Multiple accounting officers in the public sector have failed to comply with a Cabinet instruction in 2015 that required the immediate transference to the accountant general of share certificates owned by government companies, but were issued in the names of public officials. The longstanding issue was discussed during the sitting of the Public Accounts Committee (PAC) of Parliament yesterday.

"We noted that 128 ordinary shares valued at $17,413 and 25 million preference shares issued at no par value were not in the name of the accountant general in keeping with the Financial Administration and Audit Act, Crown Property (Vesting) Act 1960 and Cabinet instruction," reported Auditor General Pamela Monroe Ellis.

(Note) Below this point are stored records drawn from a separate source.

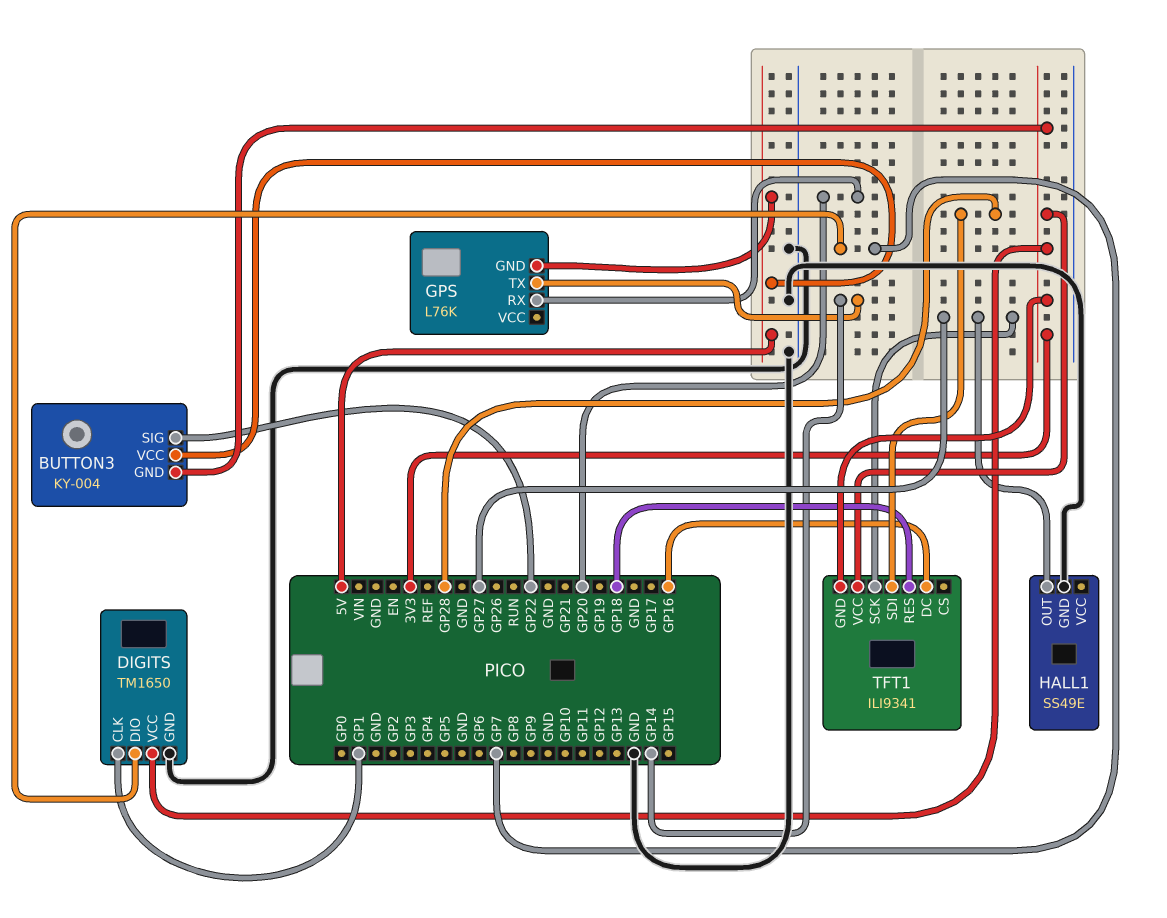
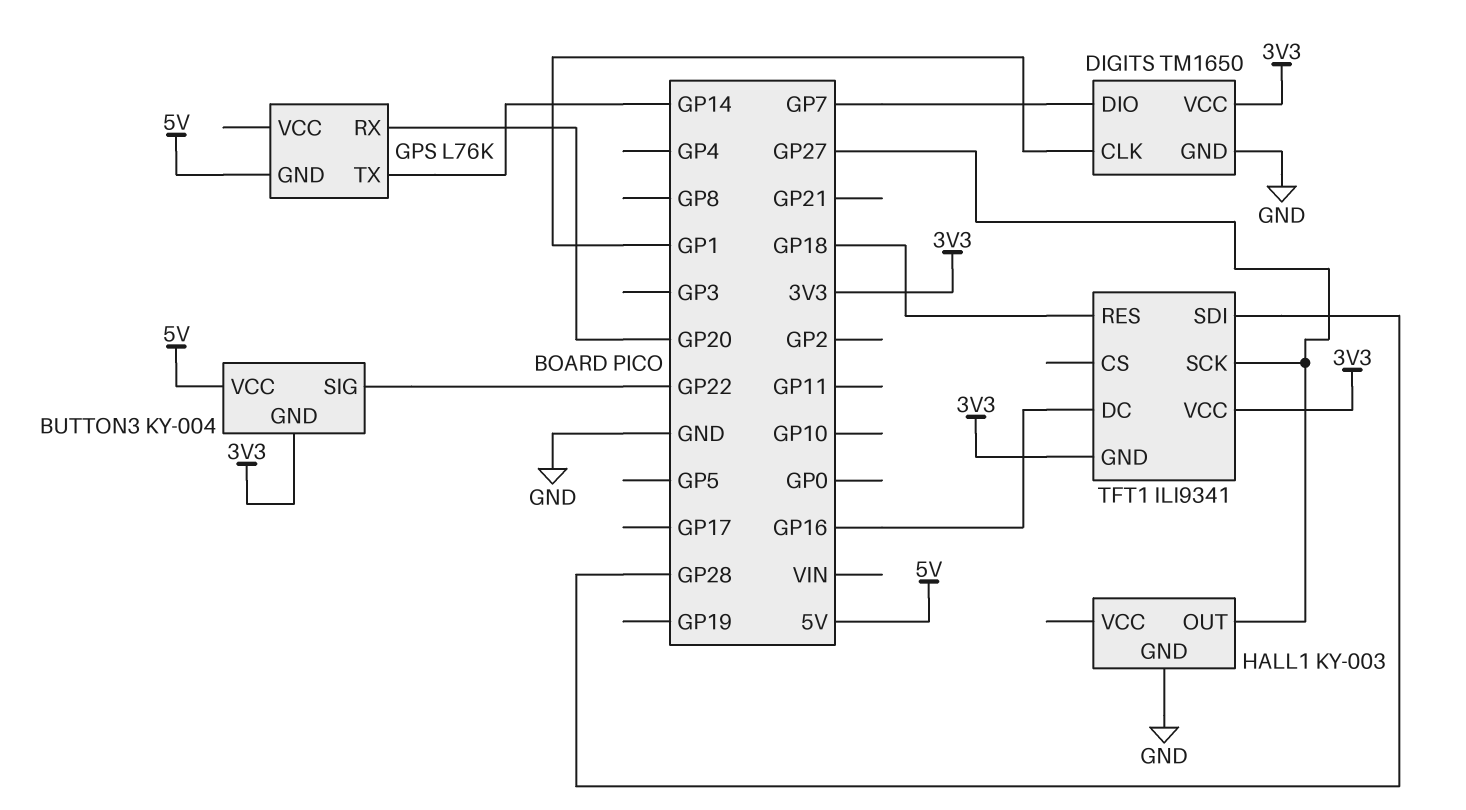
HALL1: SS49E -> KY-003

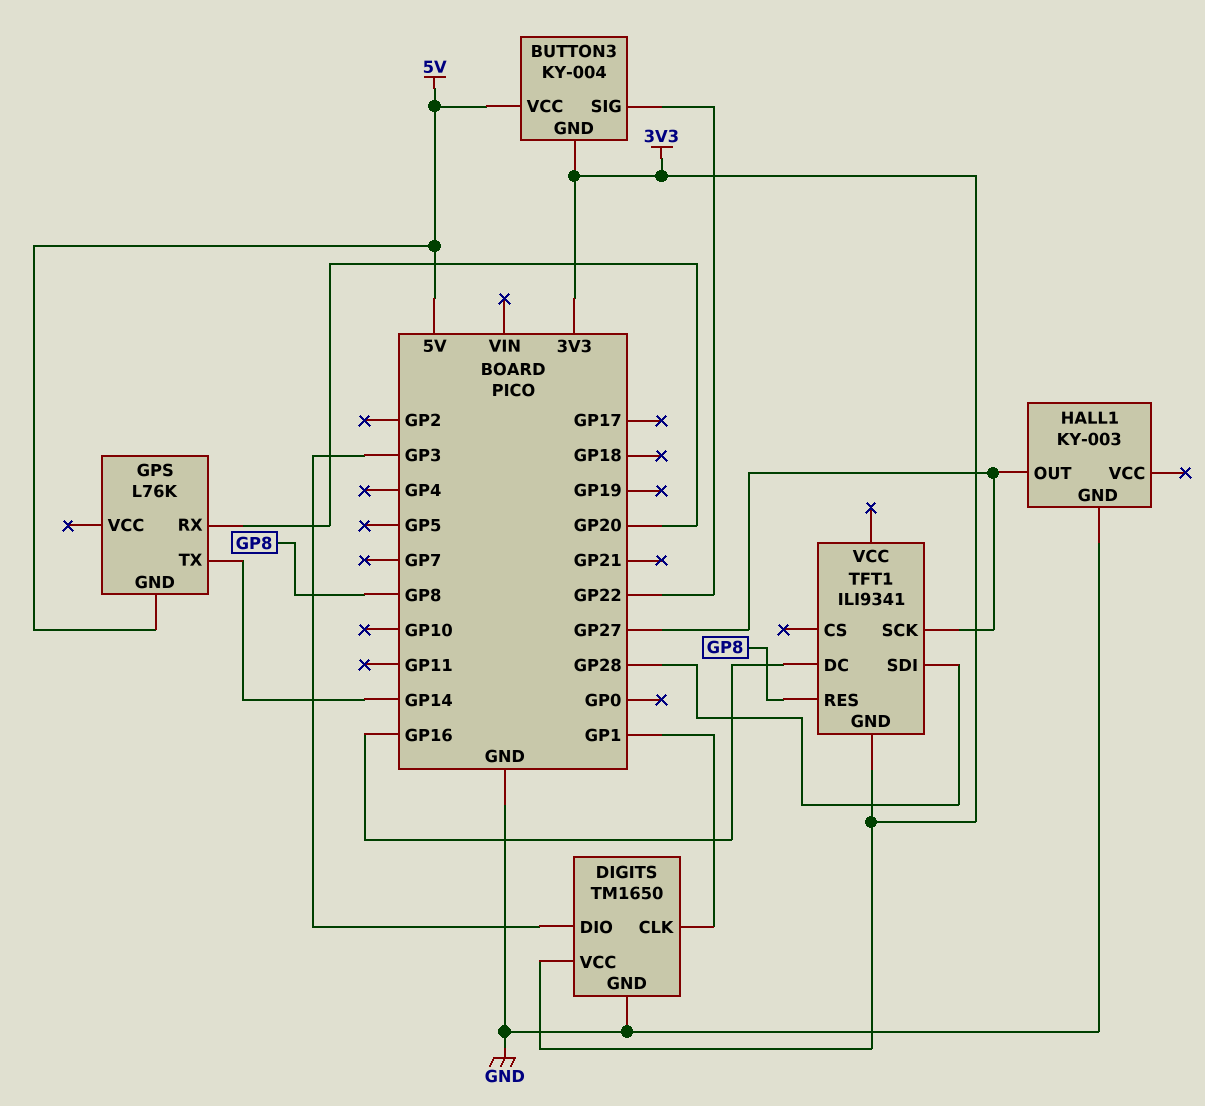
DIGITS pin DIO: GP7 -> GP3
TFT1 pin RES: GP18 -> GP8
TFT1 pin VCC: 3V3 -> none

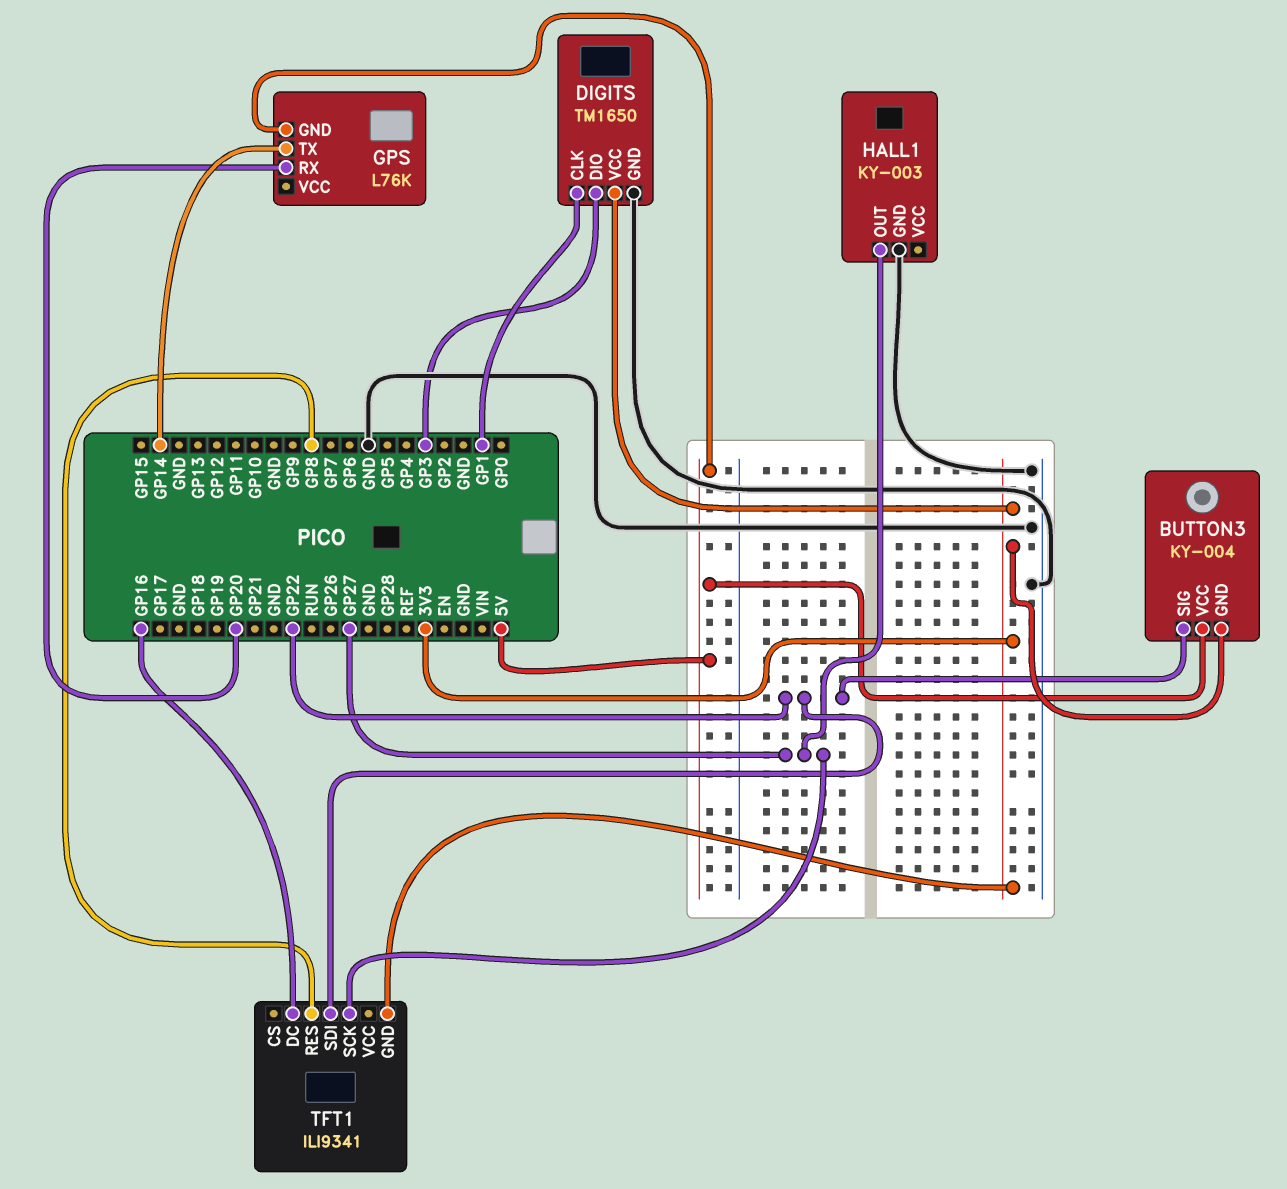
TFT1 pin SDI: GP28 -> GP22

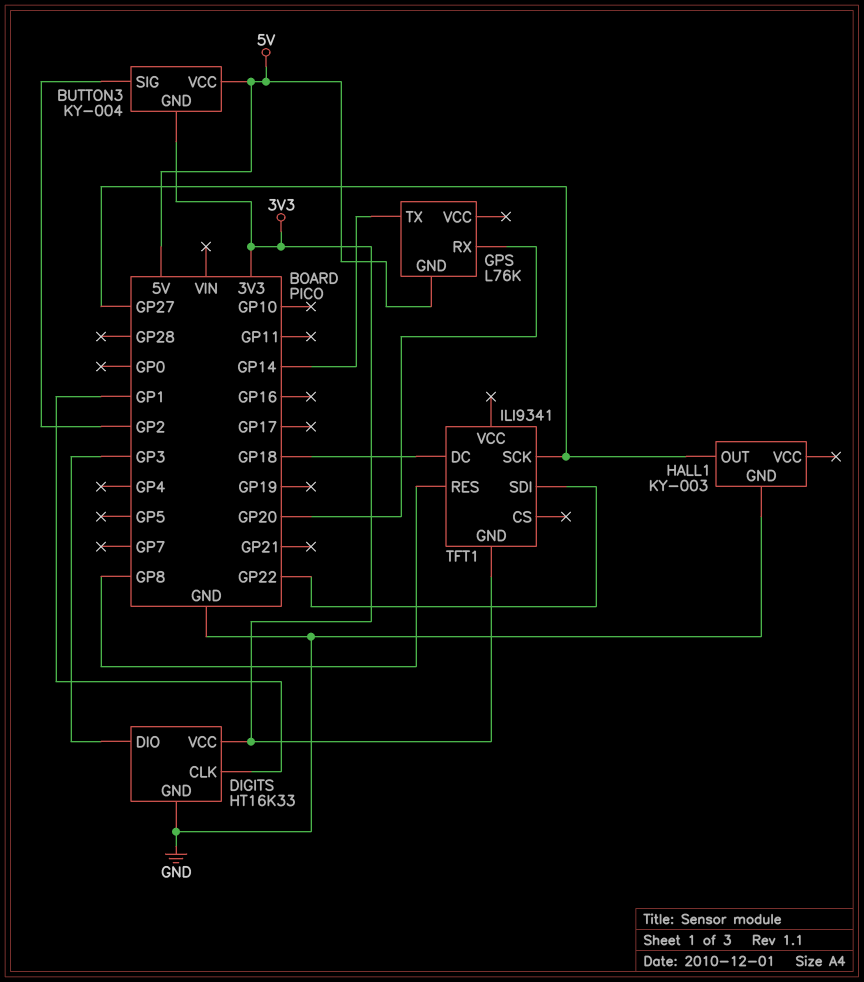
BUTTON3 pin SIG: GP22 -> GP2
DIGITS: TM1650 -> HT16K33
TFT1 pin DC: GP16 -> GP18

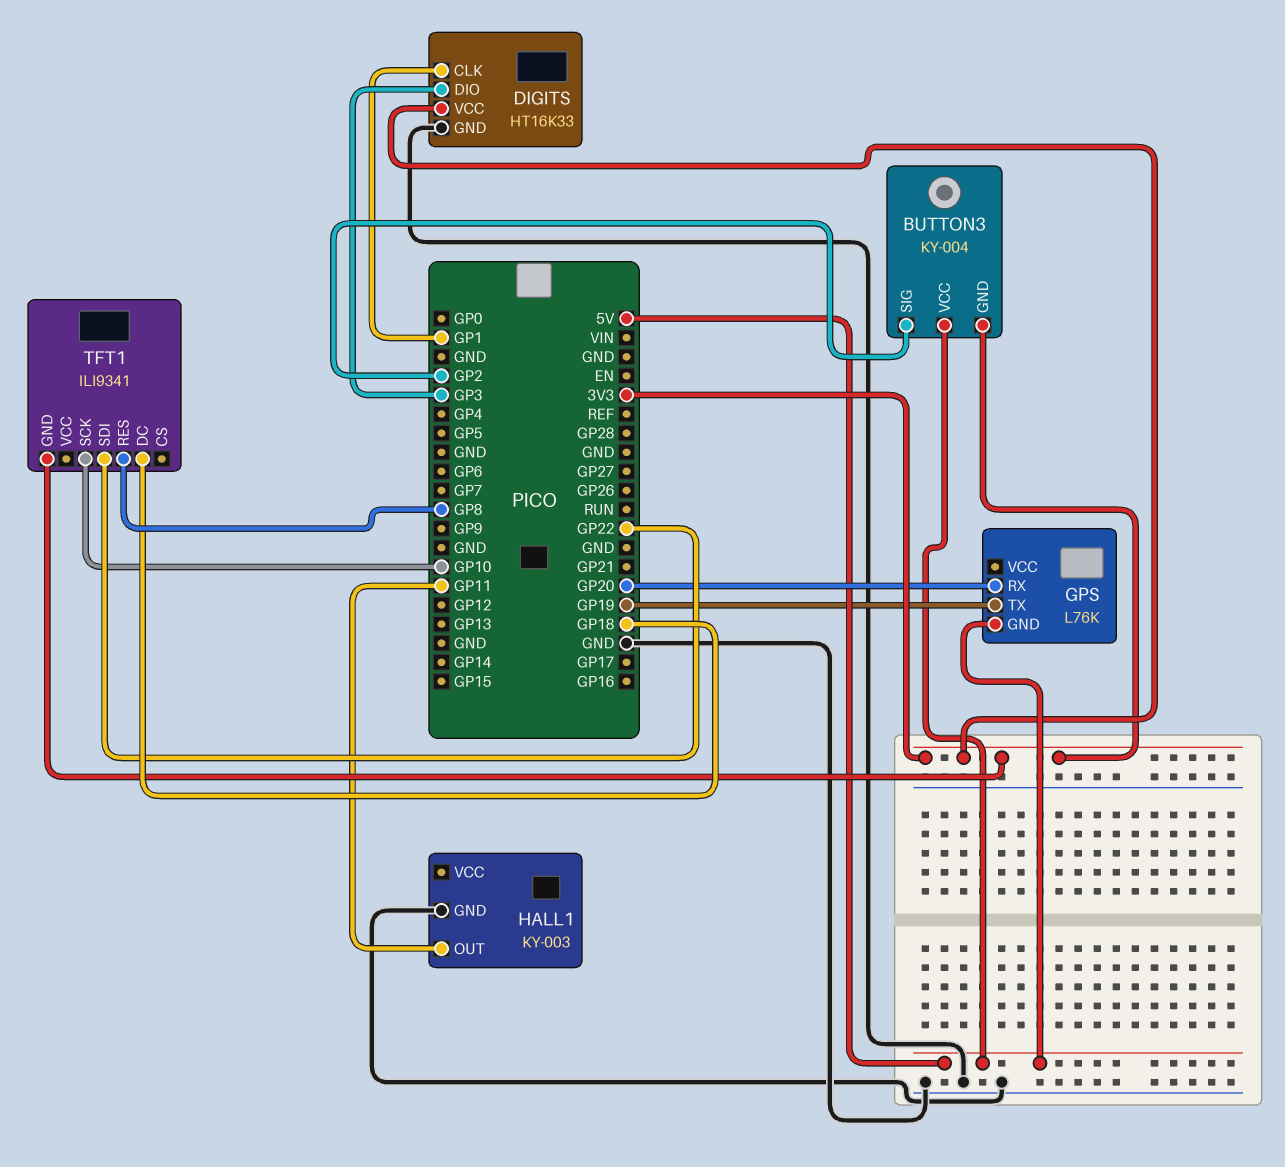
GPS pin TX: GP14 -> GP19
HALL1 pin OUT: GP27 -> GP11
TFT1 pin SCK: GP27 -> GP10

Prior to 2004, directors and chief executive officers held shares with the accountant general, as single-member companies were not permitted.

Accountant General Carlene Murdock responded: "...The records will show that we have been using our best efforts to get all the MDAs (ministries, departments and agencies), all government bodies out there, in which the GOJ has shareholdings, that the shares are [to be] titled in the name of the accountant general. As you have said, Chairman, the process is slow and tedious."

She added, "We have on file, where we would have written one entity 12, 13, 14 times, and the responses are just not coming."

'fire their backside'

Mikael Phillips, PAC member, called for the sanctioning of uncooperative public officials. He commented: "I don't think that we need to wait until public-sector transformation; it is just information that is requested by the accountant general for an activity that is to be done. If individuals within ministries, departments or agencies are not responding - if it was my private entity - I would've fired their backside long time."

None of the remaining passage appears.